Accanto, quelli degli anni Quaranta, bellissimi: la contessa Mitta Corti Colonna e sua sorella, la stilista Simonetta Colonna di Cesarò, Esmeralda Ruspoli, (prestato da Ottavio Sbragia, figlio suo e dell’attore Giancarlo), Margot Fonteyn, Stanislao Lepri, una conturbante Alida Valli, Valentina Cortese, che offre alla mostra triestina anche “L’amitié”. Degli stessi anni si potranno ammirare “La pastora delle sfingi” del Guggenheim di Venezia, “La bout du monde”, che, dopo la mostra di Ferrara, esce per la seconda volta dalla raccolta di una collezionista svizzera, “La grande racine” e “Streghe Amauri”.
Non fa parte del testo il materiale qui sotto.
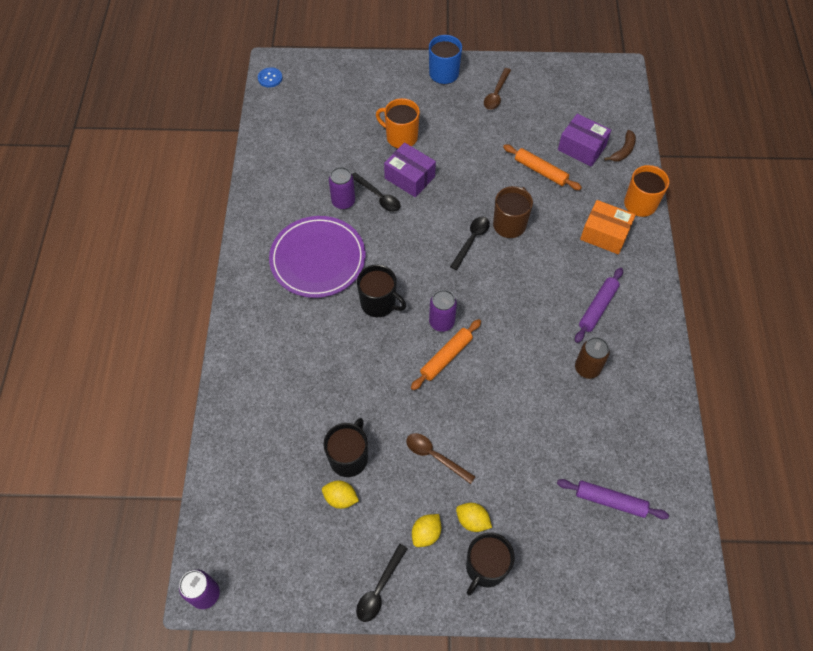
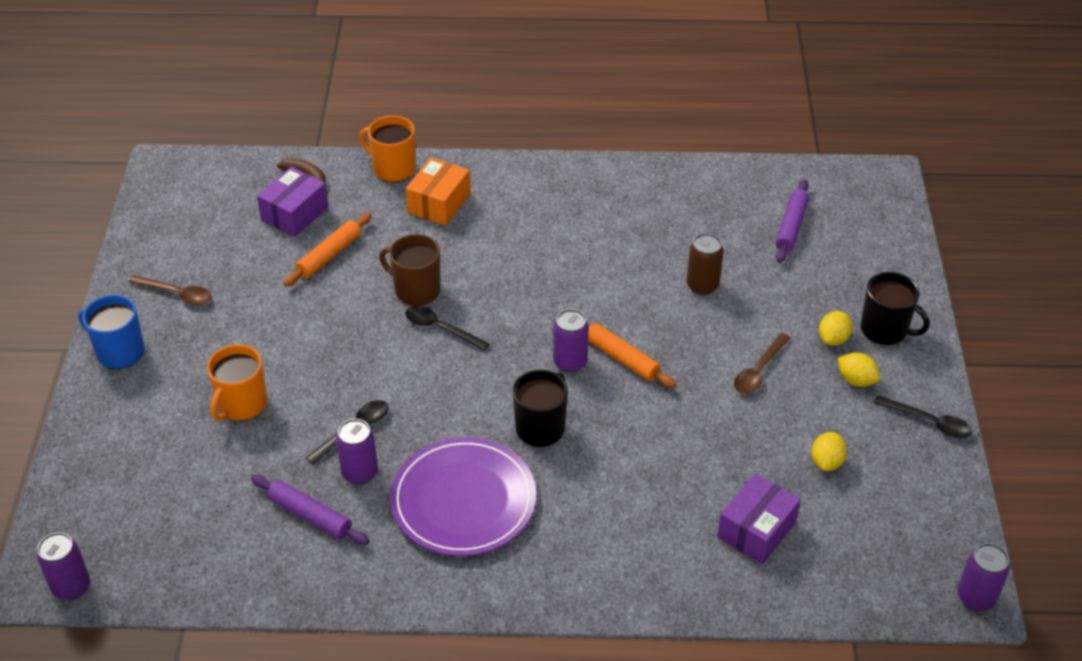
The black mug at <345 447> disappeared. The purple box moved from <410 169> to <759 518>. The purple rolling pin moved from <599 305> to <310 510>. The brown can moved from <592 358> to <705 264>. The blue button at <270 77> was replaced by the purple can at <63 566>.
Dopo la fine della guerra Leonor torna a Parigi e vi rimarrà per sempre. Lavora intensamente come pittrice, illustratrice, scenografa, costumista (anche col concittadino Giorgio Strehler), incontrando un consenso sempre più ampio da parte di critica e collezionisti. Al tempo stesso si muove leggera tra salotti e feste mascherate.


La sua pittura, ambigua e misteriosa, scava nelle paure umane, dà forma ai sogni, interiorizza e trasfigura. Una quarantina di dipinti di grande suggestione, fino agli anni Ottanta, rievoca questo lungo periodo: “Vesper express”, “Le gardienne de sources”, l’”Autoritratto col cappello rosso” del Revoltella, fino all’ultimo periodo, con il ritorno ai fantasmi del passato e accenti di forte erotismo, rappresentato da “Rasch rasch rasch, meine Puppen warten!” dalla Cfm Gallery di New York, “La luna” dalla raccolta di un noto collezionista triestino, “Les jumeaux ingrats” prestato dalla Weinstein di San Francisco.
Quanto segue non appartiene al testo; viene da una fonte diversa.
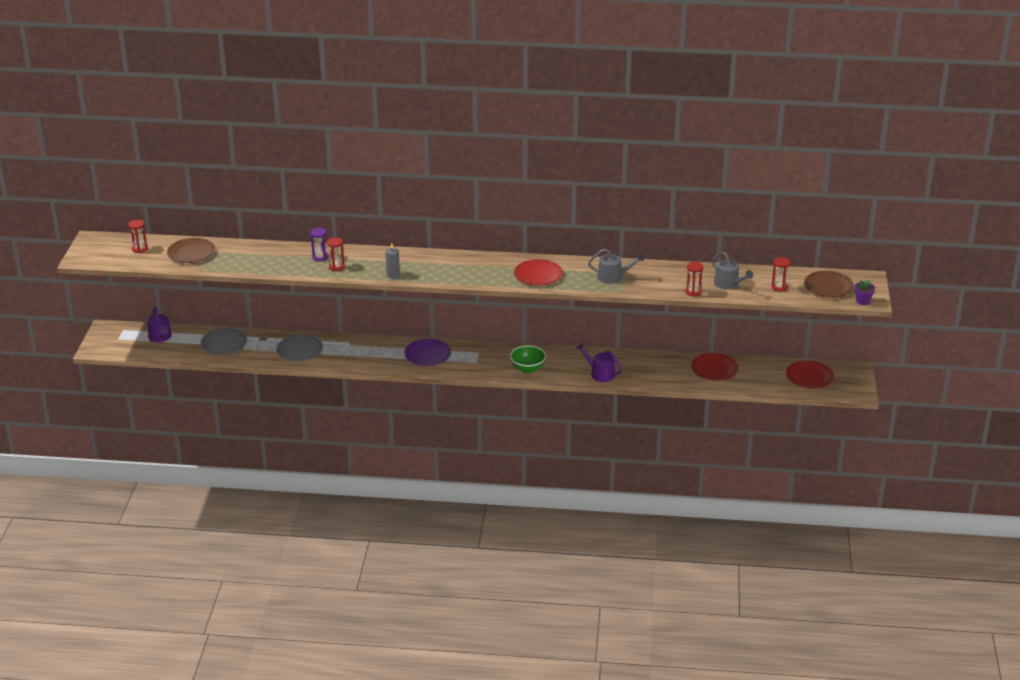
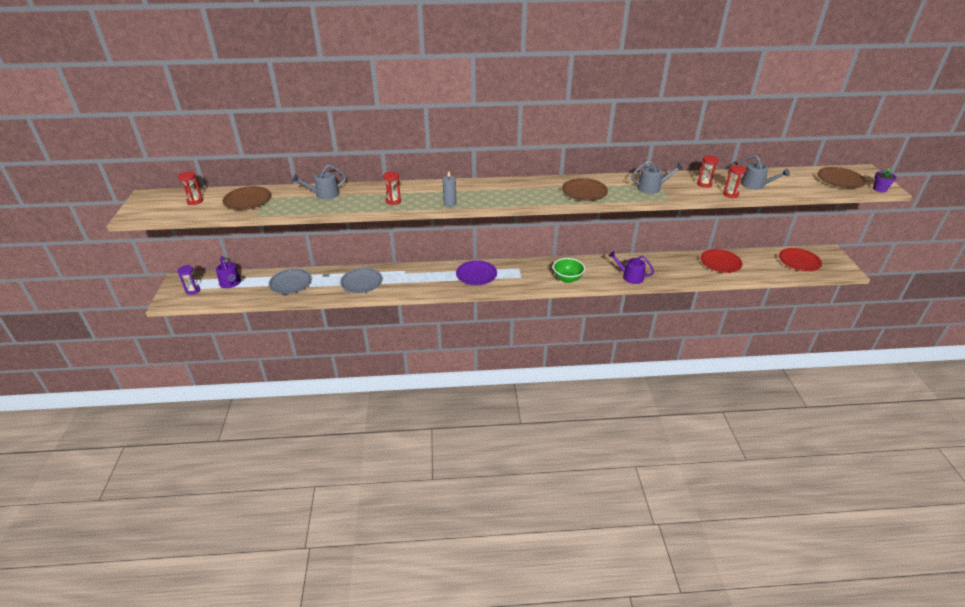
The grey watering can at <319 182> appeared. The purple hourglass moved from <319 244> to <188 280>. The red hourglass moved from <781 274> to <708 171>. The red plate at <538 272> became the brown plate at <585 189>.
Una sezione della mostra, infine, rende omaggio al talento della Fini come illustratrice, proponendo le tavole che creò per le opere degli amici poeti e letterati, quelle dedicate ai grandi scrittori che la ispiravano, Verlaine, Baudelaire, Balzac, Allan Poe, e una consistente testimonianza della produzione degli anni ’70, con una delle raccolte più spettacolari della sua grafica, declinata in disegni a matita, china, acquarello, acquaforte, gouache.


Scrive Jean-Claude Dedieu nel suo saggio per il catalogo: «Se la vita dei pittori è legata all’immagine, quella di Leonor Fini è iscritta fin dall’inizio all’interno di una teatralità che non è affatto quella, accessoria, di un gioco, ma una necessità vitale, in virtù della quale viene abolita la differenza fra la vita reale e la vita jouée».
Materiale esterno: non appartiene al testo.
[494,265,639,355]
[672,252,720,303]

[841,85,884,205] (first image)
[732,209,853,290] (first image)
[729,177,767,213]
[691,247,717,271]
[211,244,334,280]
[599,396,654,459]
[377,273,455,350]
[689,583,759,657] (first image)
E ricorda i primi travestimenti da ragazzo di Leonor bambina, per sfuggire ai rapitori che il padre argentino mandava a Trieste per riprendersi la figlia, i teatrini che improvvisava per i vicini dagli “sburti”, le finestre contro la bora, quando attendeva il ritorno dell’amatissima mamma, infine quel memorabile “angelo nero”, chioma e ali immense, con cui partecipò al ballo Bestegui a Palazzo Labia a Venezia, nel 1951. «Leonor – dice Dedieu – ama farsi osservare, ossia spiccare, farsi notare, sfuggire alla comunità, vale a dire ancora non crederci e farsene gioco».